The city government of Washington, D.C. is looking to revive the practice by paying criminals up to perhaps $9,000 a year not to commit any crimes.
Under the bill, city officials would identify up to 200 people a year who are considered at risk of either committing or becoming victims of violent crime. Those people would be directed to participate in behavioral therapy and other programs. If they fulfill those obligations and stay out of trouble, they would be paid.
The bill doesn't specify the value of the stipends, but participants in the California program receive up to $9,000 per year.
Councilmember Kenyan McDuffie, a Democrat who wrote the legislation, said it was part of a comprehensive approach to reducing violent crime in the city, which experienced a 54 percent increase in homicides last year. Homicides and violent crime are still down significantly since the 2000s, and even more so since the early 1990s when the District was dubbed the nation's "murder capital."
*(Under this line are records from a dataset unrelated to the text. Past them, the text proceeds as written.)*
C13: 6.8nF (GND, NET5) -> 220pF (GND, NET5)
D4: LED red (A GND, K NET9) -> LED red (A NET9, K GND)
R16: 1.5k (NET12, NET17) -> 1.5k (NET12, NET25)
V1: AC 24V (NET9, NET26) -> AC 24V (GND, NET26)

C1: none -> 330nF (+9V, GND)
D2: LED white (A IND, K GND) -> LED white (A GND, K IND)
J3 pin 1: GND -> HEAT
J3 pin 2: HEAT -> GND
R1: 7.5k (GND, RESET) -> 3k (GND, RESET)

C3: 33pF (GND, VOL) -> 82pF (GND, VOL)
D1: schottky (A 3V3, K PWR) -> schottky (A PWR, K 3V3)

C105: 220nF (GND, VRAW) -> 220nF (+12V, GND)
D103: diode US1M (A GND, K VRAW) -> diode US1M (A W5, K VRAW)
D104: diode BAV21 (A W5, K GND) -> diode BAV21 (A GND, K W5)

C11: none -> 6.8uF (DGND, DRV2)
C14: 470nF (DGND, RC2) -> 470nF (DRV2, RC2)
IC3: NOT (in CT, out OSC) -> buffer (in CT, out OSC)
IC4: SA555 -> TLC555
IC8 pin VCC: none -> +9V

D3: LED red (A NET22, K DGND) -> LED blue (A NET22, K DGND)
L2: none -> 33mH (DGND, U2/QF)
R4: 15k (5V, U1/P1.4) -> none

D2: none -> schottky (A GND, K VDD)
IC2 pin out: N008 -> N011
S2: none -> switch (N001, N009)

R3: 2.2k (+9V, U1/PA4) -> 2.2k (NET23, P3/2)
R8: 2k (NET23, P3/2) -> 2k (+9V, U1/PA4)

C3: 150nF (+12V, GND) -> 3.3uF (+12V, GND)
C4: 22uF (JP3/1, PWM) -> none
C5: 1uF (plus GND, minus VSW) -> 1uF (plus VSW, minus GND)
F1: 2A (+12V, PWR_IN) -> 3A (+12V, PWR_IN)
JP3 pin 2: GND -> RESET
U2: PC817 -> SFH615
McDuffie argued that spending $9,000 a year in stipends "pales in comparison" to the cost of someone being victimized, along with the costs of incarcerating the offender.
"I want to prevent violent crime - particularly gun violence - by addressing the root causes and creating opportunities for people, particularly those individuals who are at the highest risks of offending," McDuffie, a former prosecutor, said in a letter to constituents last week.
Democratic Mayor Muriel Bowser has not committed to funding the program, which would cost $4.9 million over four years, including $460,000 a year in stipend payments, according to the District's independent chief financial officer. Without the mayor's support, it would be up to the Council to find money for it through new taxes or cuts to existing programs.
The program would be run independently of the police department, and participants would remain anonymous. Its goal would be to recruit people who are at risk of violence but don't have criminal cases pending.
How will modern-day barbarians respond? Probably the same way the Visigoths or the Mongols responded: if your city was a sitting duck and they could attack without severe losses, you were toast.
If someone is predisposed to committing violent crime, he will refrain from doing so as long as he believes he will be caught and punished. But if he thinks he can get away with it, I suspect no matter what behaviroal classes he has attended, he will go ahead and offend.
Perhaps D.C. should take that money and hire more police rather than pay a tribute to barbarians, at whose mercy D.C. residents will be.